The Bratabandha ceremony is practiced in many different ways among the various ethnic groups. I was raised in a Newar- Buddhist Shakya family and hence we are here talking about Bratabandha in a Shakya family. I was about seven years old when I went through these rituals. Each of the four days has some significance.

The ceremony begins with an announcement and invitation of sorts and the first step to a Bratabandha is the offering of a beetle leaf and supari (beetle nut) at Hanuman Dhoka, the old Royal Palace. This is followed by a puja ceremony at the family’s local place of worship.

This announcement precedes the first day of being a monk. On the first day, as five senior priests chant the mantras, the head priest shaves the hair of the young child. The child’s aunt being the one to get hold of the first strands of the boy’s hair and worship it for the duration of the Bratabandha is dressed up for this occasion. Being the focal part of a Bratabandha, the shaving of the head is accompanied by much enthusiasm and cheer. In many cases a child’s reluctance in facing the blade creates quite a lively commotion. I remember my mother’s attempts to hold my sobbing face still, as the priest shaved off my hair. Another puja then precedes the dressing up of the child in the maroon-orange robes of a monk, as the children listen to the chief priest telling stories of the Buddha and what the ceremony should mean to them.

The robes the child wears symbolizes the giving up of all worldly pleasures and means he will lead the simple life of a Buddha. The child is also made to carry a stick with a silver headpiece along with a silver bowl that he uses to beg for alms. These alms are all that the child will be allowed to eat from for the next three days and they consist of rice grains, fruits and money. The day ends with the child’s uncle and aunt taking the child around Hanuman Dhoka, as a means to show one and all that the boy has started his life as a monk.

The second day starts with the boy asking for alms in his own house, after which he can set foot inside. Within four days, the child must have at least begged for alms at seven different homes. They usually beg at the houses of relatives and friends and this is also the fun part of the Bratabandha as the boy meets friends and family for the first time, as a monk.  My experience of being a monk is filled with cheerful memories of dressing up in an orange robe and attracting lots of people in the streets who would offer fruits and money. I also remember visiting relatives who treated me differently.

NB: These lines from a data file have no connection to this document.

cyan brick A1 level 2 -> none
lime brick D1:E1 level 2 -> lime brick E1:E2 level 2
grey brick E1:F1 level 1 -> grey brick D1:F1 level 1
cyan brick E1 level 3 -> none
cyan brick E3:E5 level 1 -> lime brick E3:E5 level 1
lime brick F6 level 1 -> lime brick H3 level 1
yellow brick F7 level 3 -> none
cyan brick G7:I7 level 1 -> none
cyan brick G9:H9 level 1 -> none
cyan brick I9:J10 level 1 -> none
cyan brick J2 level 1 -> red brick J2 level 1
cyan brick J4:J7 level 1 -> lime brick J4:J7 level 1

On the last day of the Bratabandha, the officiating aunt offers the child’s hair strands at a confluence of two rivers. This act represents an apology to the gods for the child giving up the life of a Buddha and going back to his normal life. The robes are replaced by new casual wear and the ceremony ends with a grand feast with all family and friends invited to celebrate the four days the child lived as a monk. Even at such a tender age many children decide to become a monk for the rest of their lives. From my experience, this is not unusual and happens quite often. These children continue wearing the robes of a monk and start living away from the family in a Bihar (Vihar).

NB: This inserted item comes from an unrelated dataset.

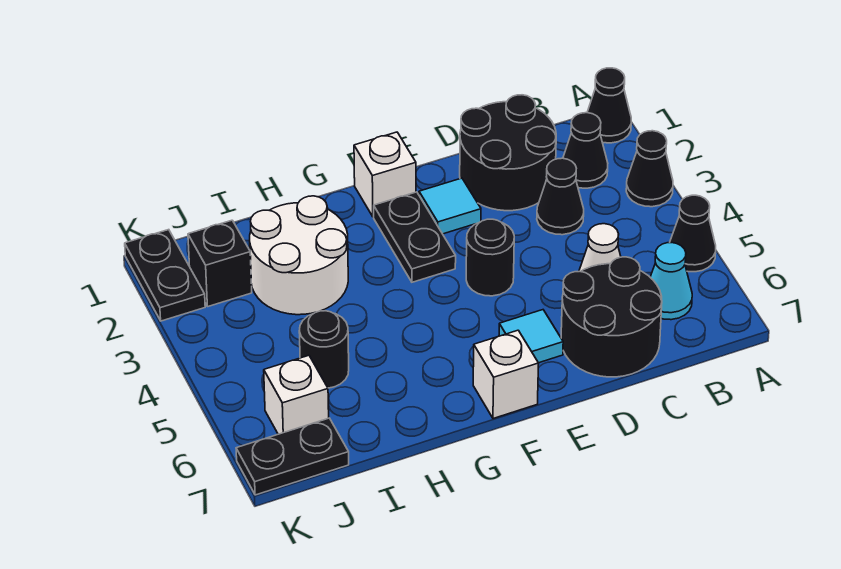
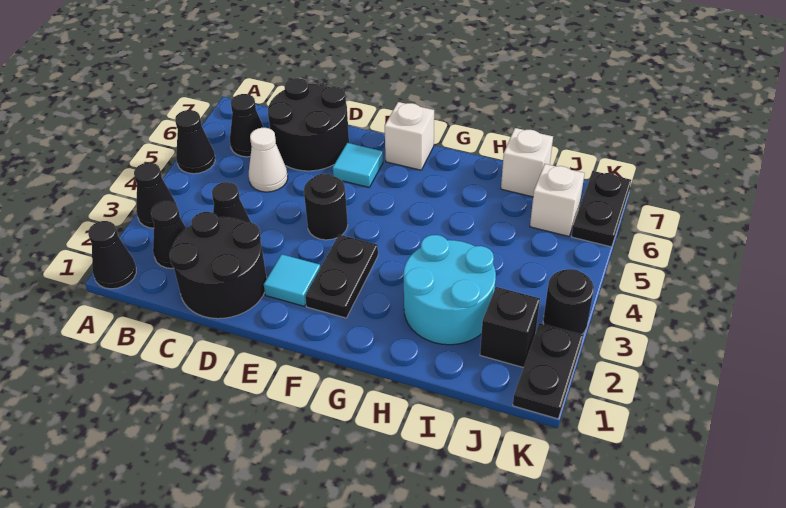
cyan cone B6 level 1 -> black cone B6 level 1
white brick F1 level 1 -> white brick I7 level 1
white round brick H2:I3 level 1 -> cyan round brick H2:I3 level 1
black round brick I5 level 1 -> black round brick K3 level 1
black plate J7:K7 level 1 -> black plate K6:K7 level 1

People who are not familiar with the Newar culture often ask how such a young child can possibly know that he wants to be a monk and why his parents allow them. Religion and mythology play a major role in traditional Newar households and many decisions are taken in accordance to ancient customs. Bratabandha remains an integral part of a Newar man’s childhood. By being a monk at a young age, the men get to learn an important lesson very early in life: not to be steered by materialistic happiness. It also instills a very strong sense of humanity and kindness in a person at an early age.